Maître Thierry Vallat

Un après -midi de février au tribunal de commerce de Paris.

On s’y rend presque tranquille : jeune collaborateur, j’avais rédigé les conclusions, transmis les pièces, tout était prêt pour que l’associé en charge puisse plaider le dossier en toute quiétude.

Une affaire de parkings défiscalisés dans le quartier du Marais.

Un contrôleur mécontent faisait feu de tout bois et accumulait les recours contre le mandataire liquidateur d’une retentissante faillite immobilière parisienne qui devait se terminer quelques mois plus tard grâce au travail de la cellule liquidative à l’extinction du passif, pourtant à 10 chiffres (même en francs, ça reste gros…).

Mais nous n’en menions pas large à ce moment de la procédure et l’audience qui se profilait devant la 17e chambre pouvait faire basculer le cours des choses, la mécanique bien huilée mise en place ne demandant bien sûr qu’à s’enrayer.

Mais j’étais serein : tu parles, mon associé allait prendre les choses en main et balayer le recours avec une irrecevabilité que je n’avais pas été peu fier de sortir de derrière les fagots du code de commerce et son article 154 d’alors.

Et puis, l’associé n’est jamais arrivé quai de Corse, arrive à le faire savoir, l’information remonte jusqu’à moi et là la tension monte au fur et à mesure que notre tour arrive.

Parce qu’il faut bien se rendre à l’évidence c’est Bibi qui va devoir assurer au pied levé cette plaidoirie devant les édiles consulaires, le Parquet, représenté à l’époque par une jeune substitut du procureur qui allait devenir patronne du Parquet National Financier, les confrères prestigieux représentant les banques et des dizaines de créanciers dans la salle bondée !

Et il va falloir s’y coller, moi pas vraiment l’avocat classique, jamais passé par la case Conférence du Stage ou le parcours balisé du CRFPA, mais un « article 98 », un de ceux qui ont un jour osé emprunter la « passerelle », celle menant du costume de juriste d’entreprise au port de la robe.

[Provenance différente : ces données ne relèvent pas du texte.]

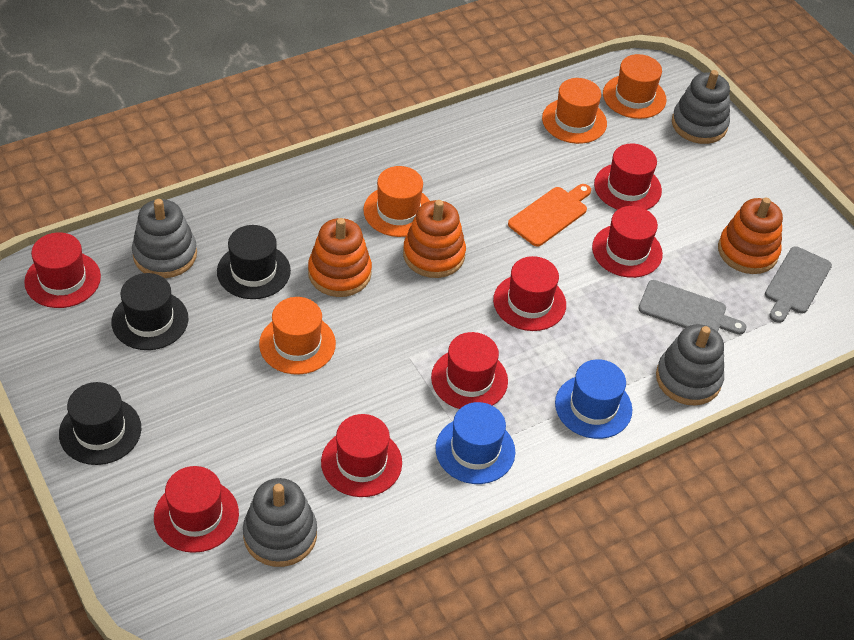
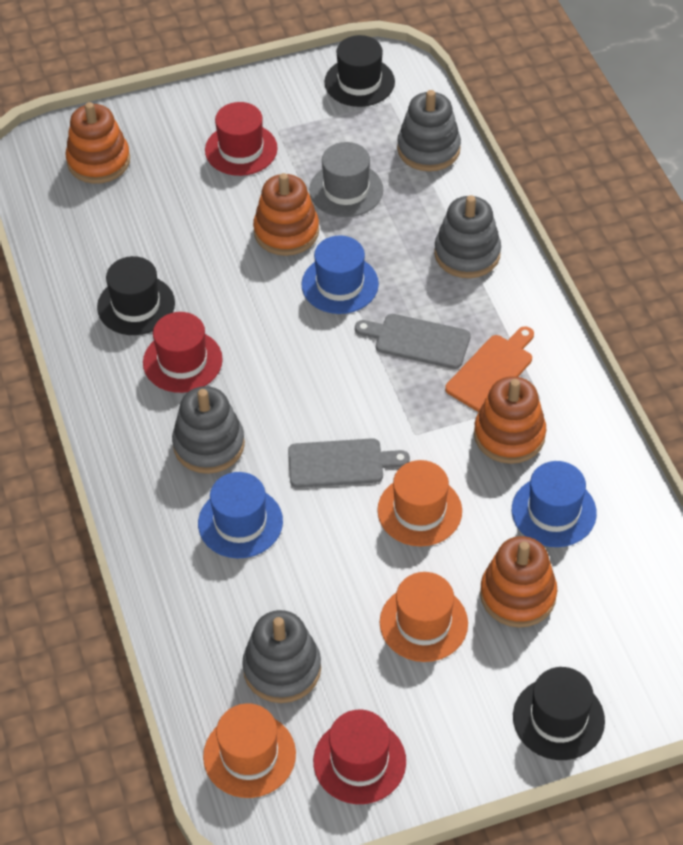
blue hat: 2 -> 3
grey hat: 0 -> 1
orange hat: 4 -> 3
orange stacking toy: 3 -> 4
red hat: 7 -> 3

Un de ces 98 pas vraiment en odeur de Cour en ces temps-là, pas issu du sérail et qu’on relègue en fond de rang lors de la prestation de serment et qui enfant ne s’imaginait pas avocat, et même plus tard étudiant en droit certainement pas plaideur.

Alors, pour sûr que la plaidoirie ce n’était à l’époque pas spécialement mon truc, que les grandes envolées lyriques, je les enviais à Thierry Levy qui avait été notre avocat quelques mois auparavant quand j’étais encore de l’autre côté de la barre et que je regardais plaider avec envie ou à tous ceux qui avec tellement d’aisance martelaient et ciselaient des discours convaincants.

Mais pas d’échappatoires maintenant, c’est à ton tour… et curieusement pas de stress, pas de panique, je connais le dossier, tu parles, c’est moi qui l’ai préparé de A à Z.

Et allons-y sur 154 et l’irrecevabilité, sur le caractère infondé et même abusif du recours qui n’était la suite que d’une longue litanie de procédures dont une en récusation, infructueuse, du mandataire.

Sourires entendus et complices sur les bancs, c’est fini pour ma prestation. On passe au confrère suivant et je pense que je vais pouvoir me décontracter un tantinet.

Que nenni !!!! Si j’avais à l’époque suivi les enseignements de Bertrand Périer, j’aurais appris qu’une bonne plaidoirie, ça commence déjà par bien respirer, ce que j’avais clairement négligé. Et là, c’est tout le contraire qui se passe et voilà que le relâchement escompté laisse la place à une contraction du diaphragme a posteriori fort désagréable.

C’est donc raide comme un passe-lacet à mon corps défendant que je revins au Cabinet, satisfait et soulagé, et encore plus quelques jours plus tard avec une décision conforme à mes souhaits, et accompagné de ce puissant parfum, qui parfois jusqu’à l’ivresse vous incite à vouloir y retourner dans cette arène pour d’autres joutes, pour d’autres combats, pour la Défense.

C’est ce jour-là que je me suis senti vraiment investi par notre serment et depuis lors, si je ne plaide toujours pas comme je respire, je n’oublie pas les exercices respiratoires que ce soit au commerce ou lors d’une audience correctionnelle.

Maître Thierry Vallat,
Avocat au Barreau de Paris,
en droit des affaires et droit du numérique.